Western swallowtail butterfly on leaves

Working in rivers is an opportunity to not only observe fish, but also the land animals, birds, and insects that live alongside the river or visit it for food and water. The western tiger swallowtail (Papilio rutulus) is a large, beautiful butterfly that is always a delight to spot while at the river.  They are frequently found along streams because their caterpillars feed on the leaves of riparian trees such as cottonwoods, willows, and aspens. Adult tiger swallowtails feed mostly on the nectar of various local flowers. Sightings of these butterflies peak in late June through early July when most emerge from their cocoons. They are usually very active, constantly fluttering about high in the air, but they also sometimes stop to drink from stream banks or from the dew on leaf litter, like the individual pictured above. You can see the butterfly’s long, tongue-like appendage, called a proboscis, in this photo.

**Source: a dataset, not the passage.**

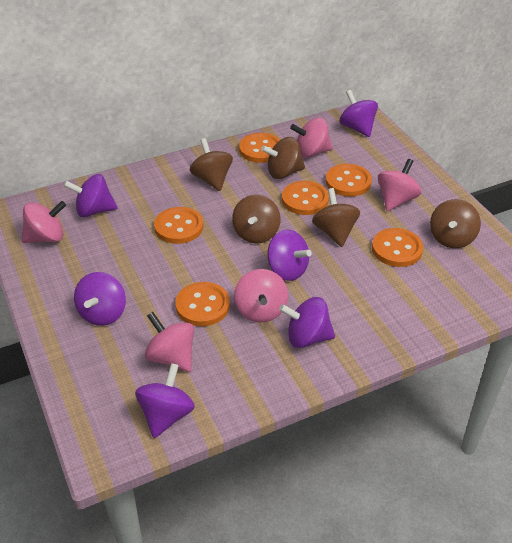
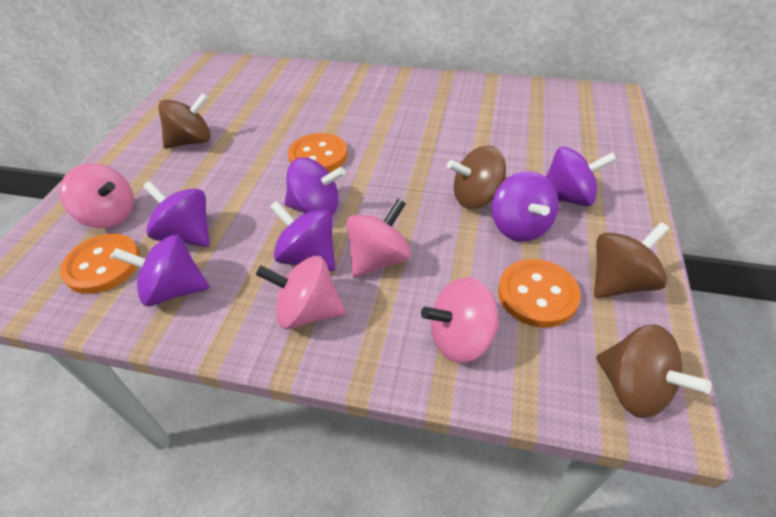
brown spinning top: 5 -> 4
orange button: 6 -> 3
pink spinning top: 5 -> 4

Western swallotail butterfly

The western tiger swallowtail is found throughout western North America, and a similar-looking species is common to the east.  A few look-alike swallowtail species also live on the West Coast, such as the anise swallowtail, the pale swallowtail, and the two-tailed swallotwail. Western tiger swallowtails can be identified by their wing pattern of black stripes on a bright yellow background and the single “tail” on each of their wings. The caterpillars are large and green with yellow and blue eyespots. Eyespots are thought to be a form of mimicry that makes caterpillars look like possibly dangerous snakes to potential predators. This defense seems to do nothing to protect them from curious children, though, who love to pick them up and examine them closely.

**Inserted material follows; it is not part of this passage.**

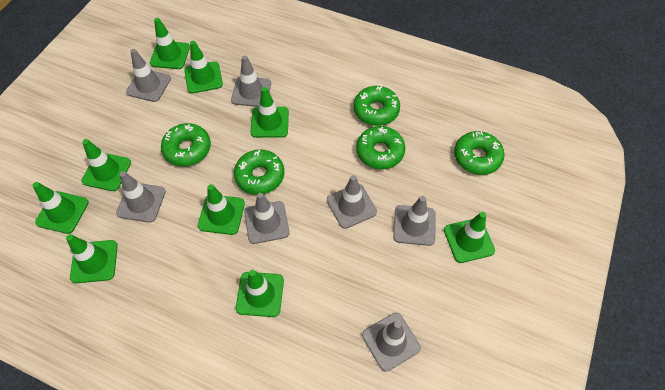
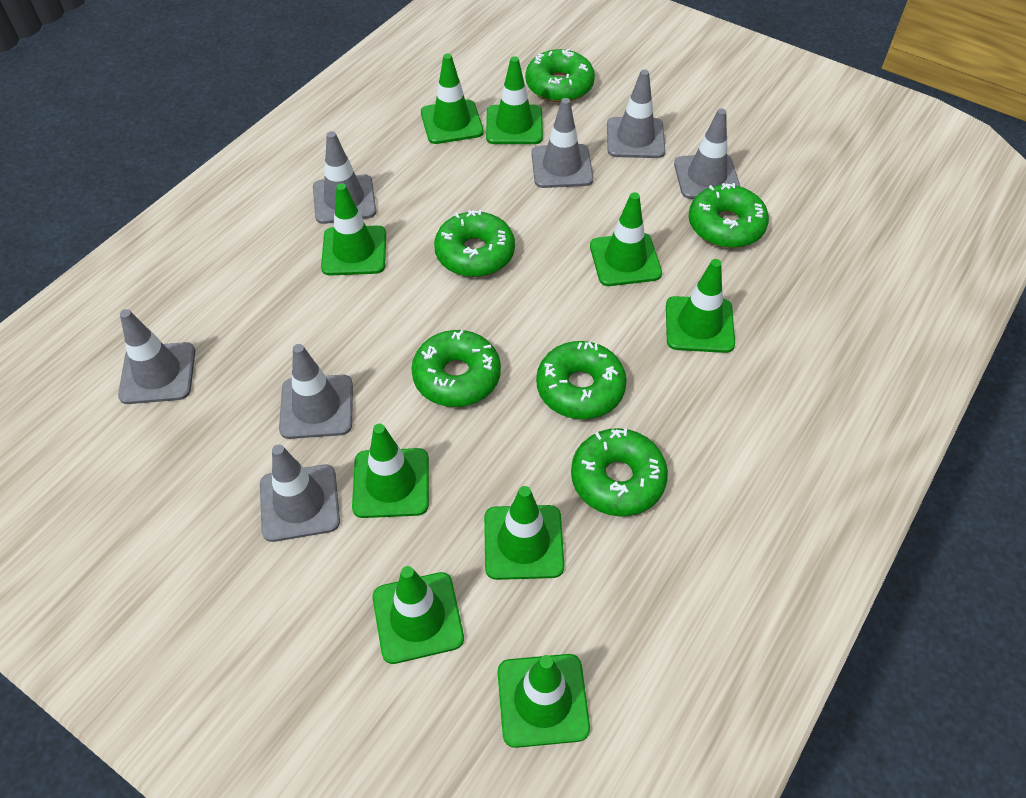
green donut: 5 -> 6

If you aren’t lucky enough to witness a western tiger swallowtail in the wild, but do happen to have a green thumb, then you can try to get them come to you by creating a “butterfly garden.”  Butterfly gardens are a simple and rewarding way for anyone to create vital wildlife habitat in their own backyard. A butterfly garden may simply consist of some native flowers, some host species that butterflies lay eggs and pupate on, and a water source. Your garden will not only be made more enjoyable by your new butterfly residents, but it will also help other plants and animals throughout the food chain. There was even a local case where a butterfly gardener in San Francisco has helped conserve an imperiled species of swallowtail. So why not give it a try and make your yard butterfly friendly? Next spring you may have some hungry caterpillars on your hands.